RPG and the IFS: Text Files in the World

Article ID: 19626

Click here to download code
This is the third article in the RPG and the IFS series. You may recall that in the first article, we examined the basics of stream files — how to open them and how to read and write from them, and that in the second article I explained a particular style of stream files called text files (see "Other Articles in This Series," below, for a list of these articles).

In this article, I take a slight detour from explaining concepts and theories. Instead, I explain how the integrated file system (IFS) can benefit your business, including some samples of how you can use text files in today's business world.

IFS Advantages

One of the first things that people ask me when I start teaching them about the IFS is, "Why not just use CPYFRMIMPF or CPYFRMSTMF to copy the stream file to a physical file and read that? Wouldn't it be simpler?" I don't believe that it's simpler, but I agree that it's more familiar to most RPG programmers. Here are some reasons that working with IFS files directly is a better solution:

Compatibility with more file formats. Although commands such as CPYFRMIMPF (Copy From Import File) and CPYFRMSTMF (Copy From Stream File) allow several different file formats, there are many formats that such commands don't understand. If you write your own program to read the file, you have complete control over how the file is interpreted, giving you control over which formats you do and do not support.

Speed. Suppose that a business partner gives you a million-record stream file. You could copy it to a physical file and then read that physical file, but it would take much longer than reading the stream file directly.

Space. In the preceding example, you'd eventually have both a stream file and a physical file, requiring a lot of extra disk space. Physical files usually require significantly more space than stream files because of the overhead that fixed-length records require.

Simpler file management. If you have a copy of a file on your Windows server, then transfer it to the iSeries, then convert it to a physical file, that's three copies! What happens if one of them gets changed while you're working with the others? Using the IFS, you can open the file on the Windows server directly, put a lock on it to prevent something else from changing it, and process it.

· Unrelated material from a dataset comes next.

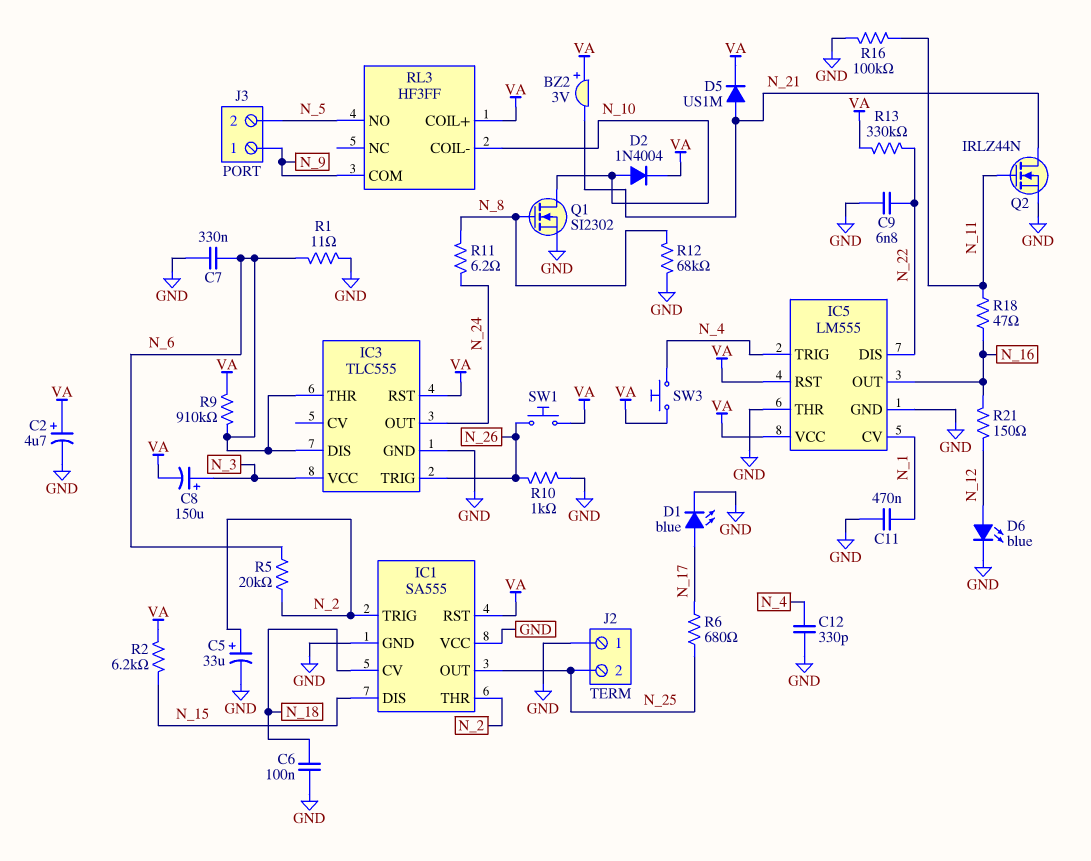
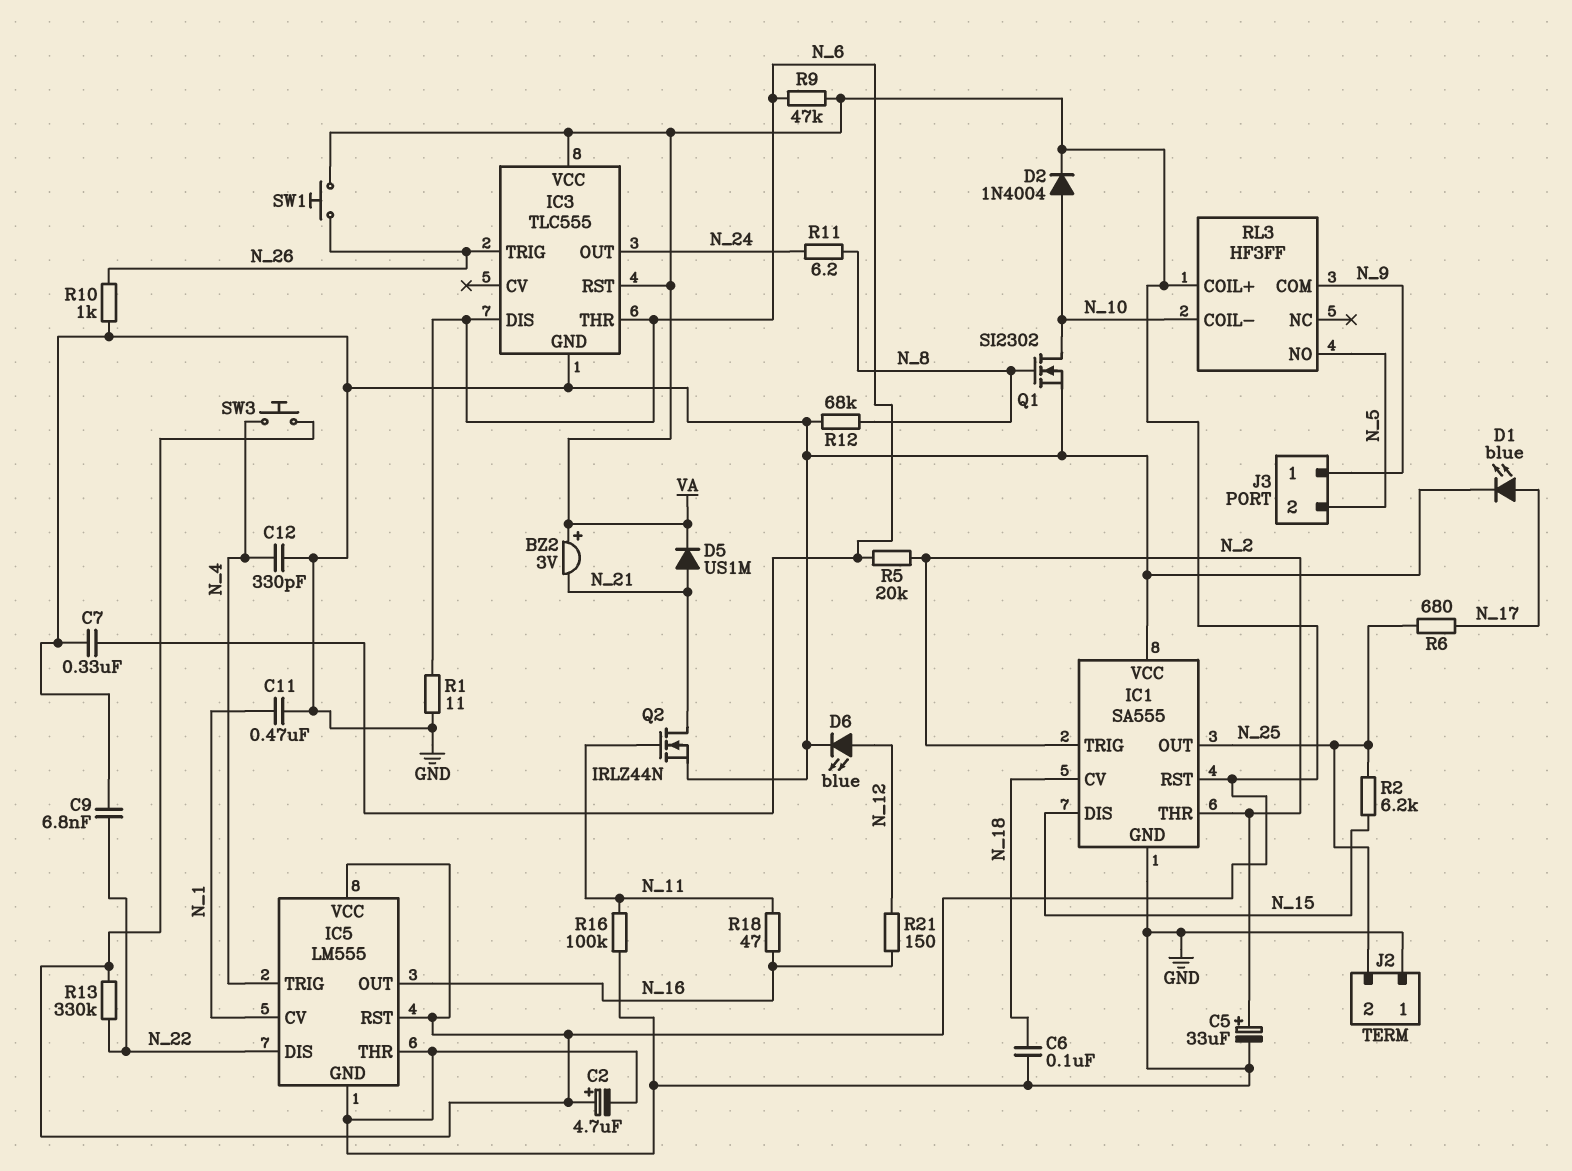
C8: 150uF (plus N_3, minus VA) -> none
IC3 pin VCC: N_3 -> VA
R2: 6.2k (N_15, VA) -> 6.2k (N_15, N_25)
R9: 910k (N_6, VA) -> 47k (N_6, VA)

Error handling. It's easy to check for errors from the open() API! It's not as easy to figure out every error that can occur in the process of creating a temporary file, copying data to it, and then opening it.

Comma-Separated Values

Most database and spreadsheet applications can export their data in comma-separated value (CSV) format. Some programming languages, such as Visual Basic (VB), can read and write files directly in CSV format. CSV is a simple format for data interchange and is used worldwide in millions of applications.

A CSV file is a text file in which each line of text is broken up into fields. Each field is variable in length and is separated from other fields by commas. Because fields often contain commas, quotation marks are usually placed around a character field. Everything within those quotation marks is a single field. Figure 1 shows a sample record from a CSV file.

Every year around Christmas, my company sends out catalogs of the gift boxes that we sell. We send our mailing list to a printing company that runs our list through the U.S. Postal Service's National Change of Address (NCOA) database. The printing company then prints the addresses onto the catalogs and mails the catalogs.

After this process is complete, the printing company sends me a CSV file that contains the updates that it made to the mailing list. Sometimes, the company sends the list on a CD-ROM or a floppy disk. Other times, it e-mails the list or lets me download it from the company's FTP server.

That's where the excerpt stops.